Pardon us for not being overly sympathetic to your plight of having an abundance of people interested in you since you happen to have a pair of tits. Especially when the women that post on this kind of thread are too dense to realize that the spamming PMers won't read it, and the nice guys that will read it are turned off by your gross generalization of males and tone of condescension towards us. It gets really old to see somebody think this is some kind of dark secret that nobody knows about and needs to decry it in a new thread...on a weekly basis.
 
Hmmm wow, not picky at all and getting PLENTY OF PMS as usual.

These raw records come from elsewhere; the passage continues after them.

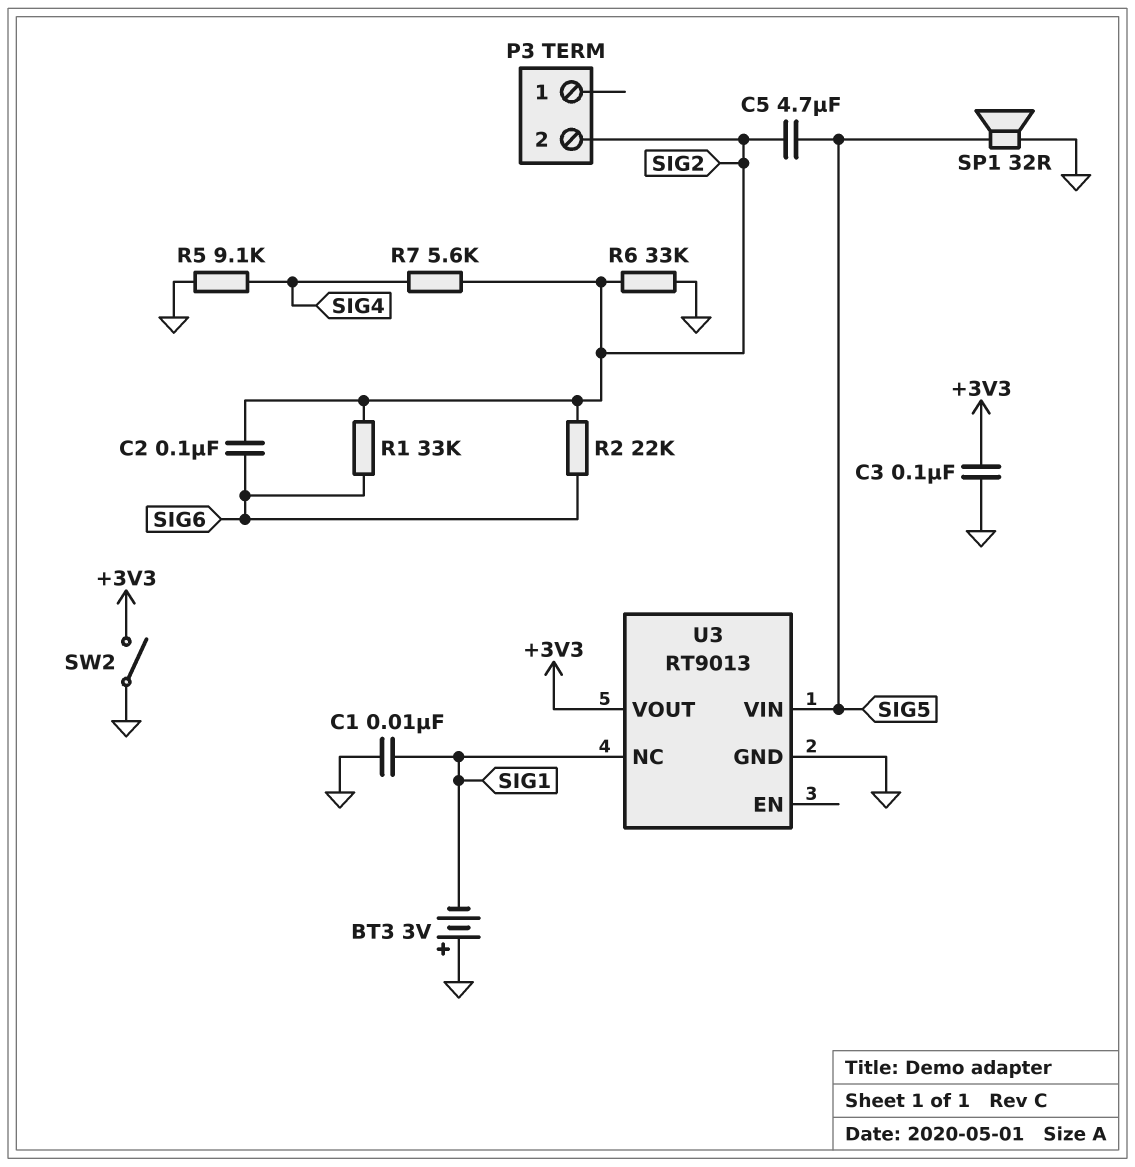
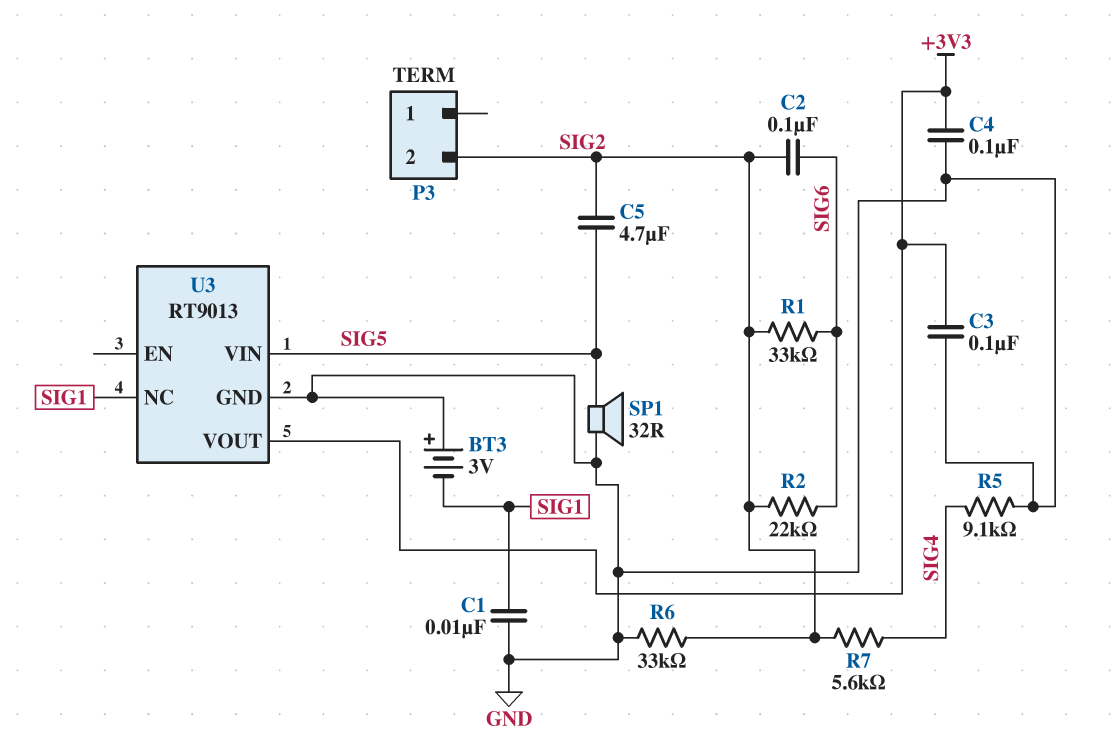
C4: none -> 100nF (+3V3, GND)
SW2: switch (+3V3, GND) -> none

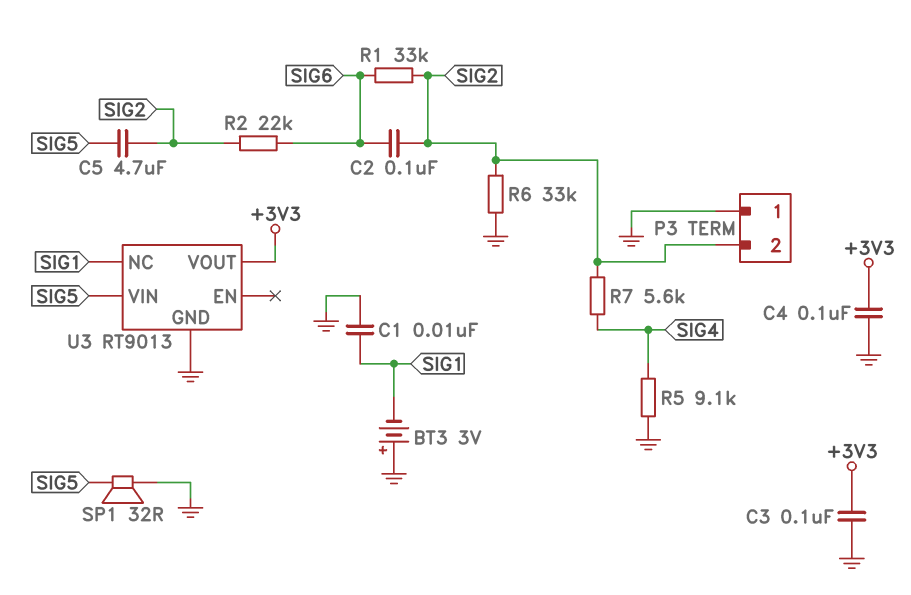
P3 pin 1: none -> GND

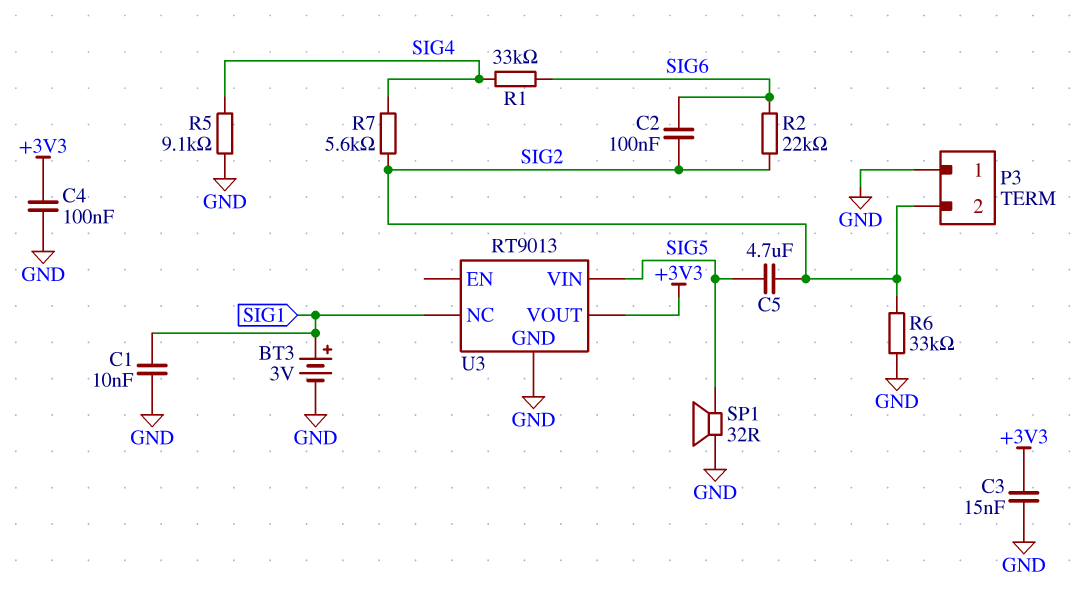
BT3: 3V (plus GND, minus SIG1) -> 3V (plus SIG1, minus GND)
C3: 100nF (+3V3, GND) -> 15nF (+3V3, GND)
R1: 33k (SIG2, SIG6) -> 33k (SIG4, SIG6)

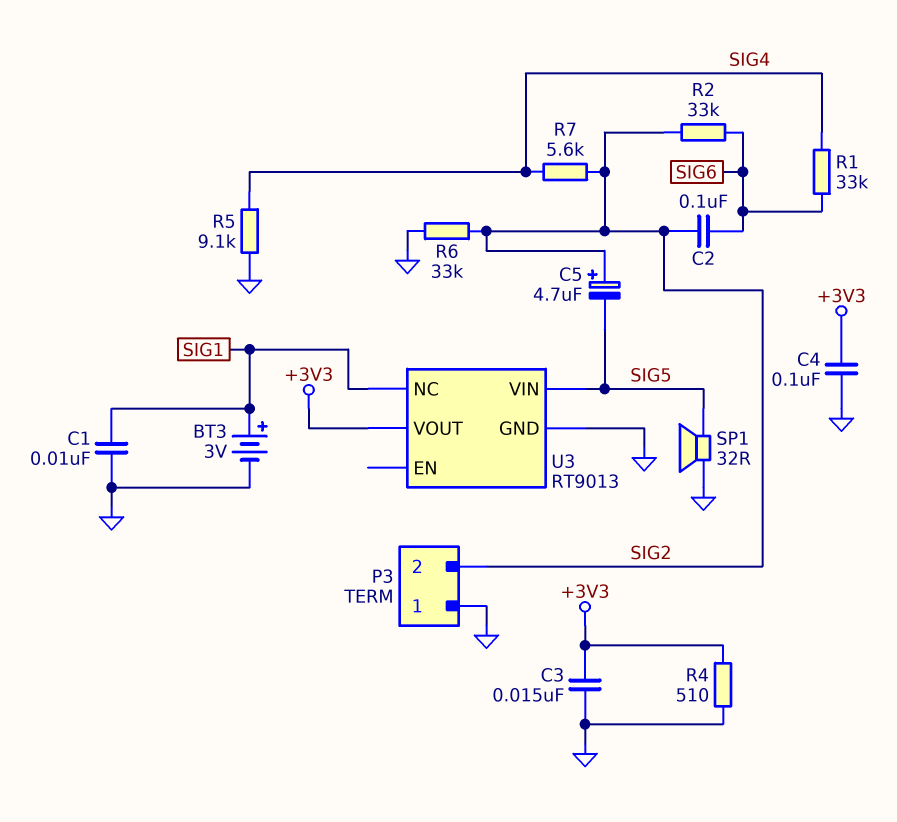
C5: 4.7uF (SIG2, SIG5) -> 4.7uF (plus SIG2, minus SIG5)
R2: 22k (SIG2, SIG6) -> 33k (SIG2, SIG6)
R4: none -> 510 (+3V3, GND)

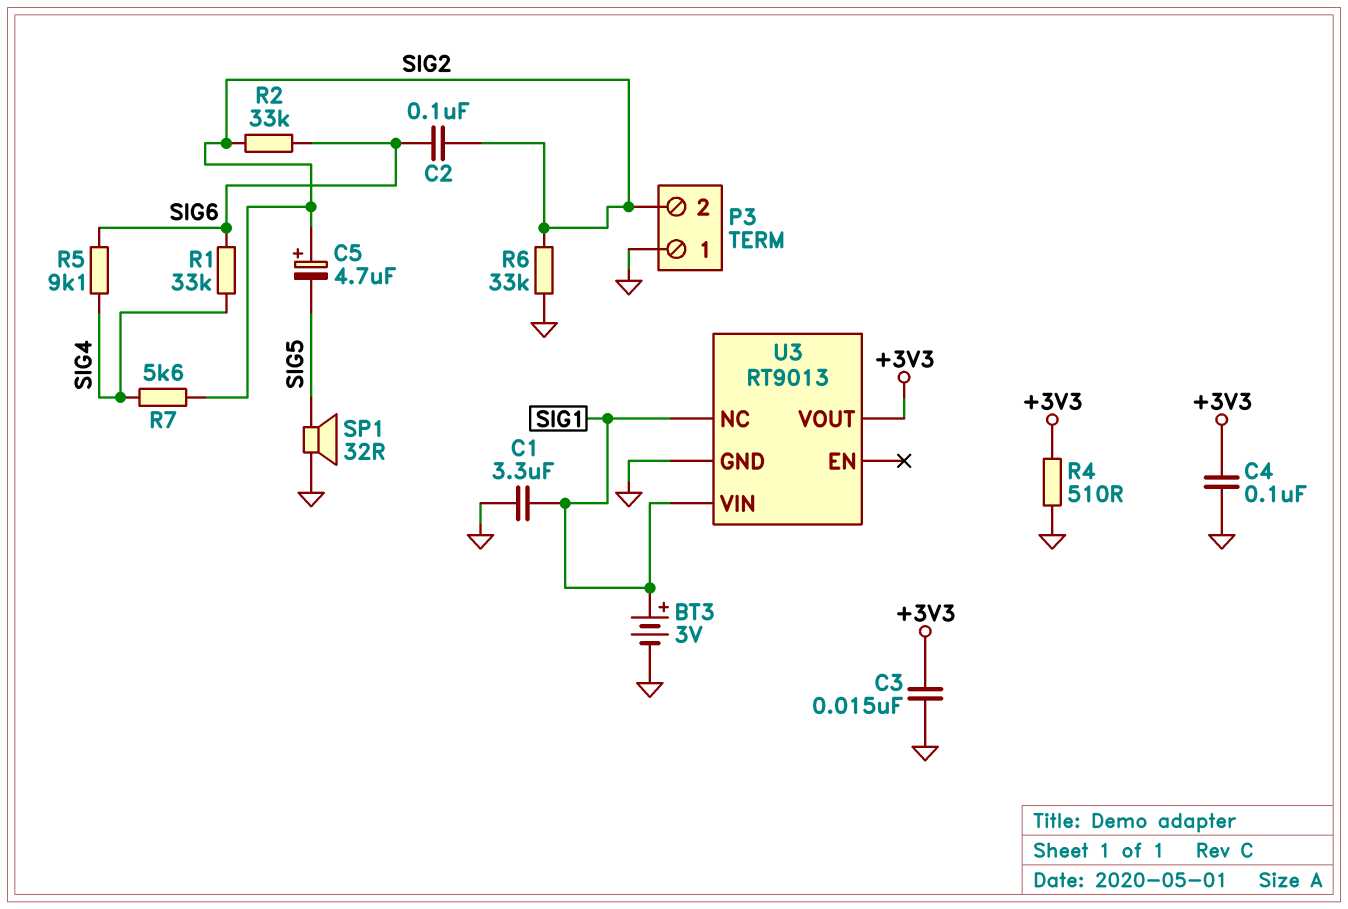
C1: 10nF (GND, SIG1) -> 3.3uF (GND, SIG1)
R5: 9.1k (GND, SIG4) -> 9.1k (SIG4, SIG6)
U3 pin VIN: SIG5 -> SIG1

It is really nice when a man takes a little time and writes something sincere. I personally appreciate it and do my best to respond in a like manner. Friendly Pms are always welcome in my in box. :rose:
 
We just don't care to get a 'form PM' that's all. We want something personal. What's so fucking picky about that? If you want to chat us up, then put some effort into it & personalize it, that way you'll stand out from the form PM's & we'll be more likely to respond! 'Course if that's too well then you loose!!!



Actually...I don't PM anyone simply because I don't want to. If I want to talk to someone I'll do it on the board. If there's something I want to know that maybe they might not want to divulge on the board, then I may ask in a PM, but that's usually it. But, honestly, I'm not here to chat anyone up or cyber or role play or any of that stuff. So, I really don't use my PM option unless someone contacts me first.

I know you ladies deal with a lot of creepers that never even post on the board.. they just cruise the threads and PM anything that looks interesting. But it's like k_m_d said... we see threads like this, and we figure it's probably better not to PM at all. I mean...the example that she gave seemed like a sincere PM to me... but he didn't cross some T that needed to be crossed or dot some i that needed to be dotted. He didn't give a specific example of WHAT he found intriguing, or WHY he thought you seemed like someone he might want to know.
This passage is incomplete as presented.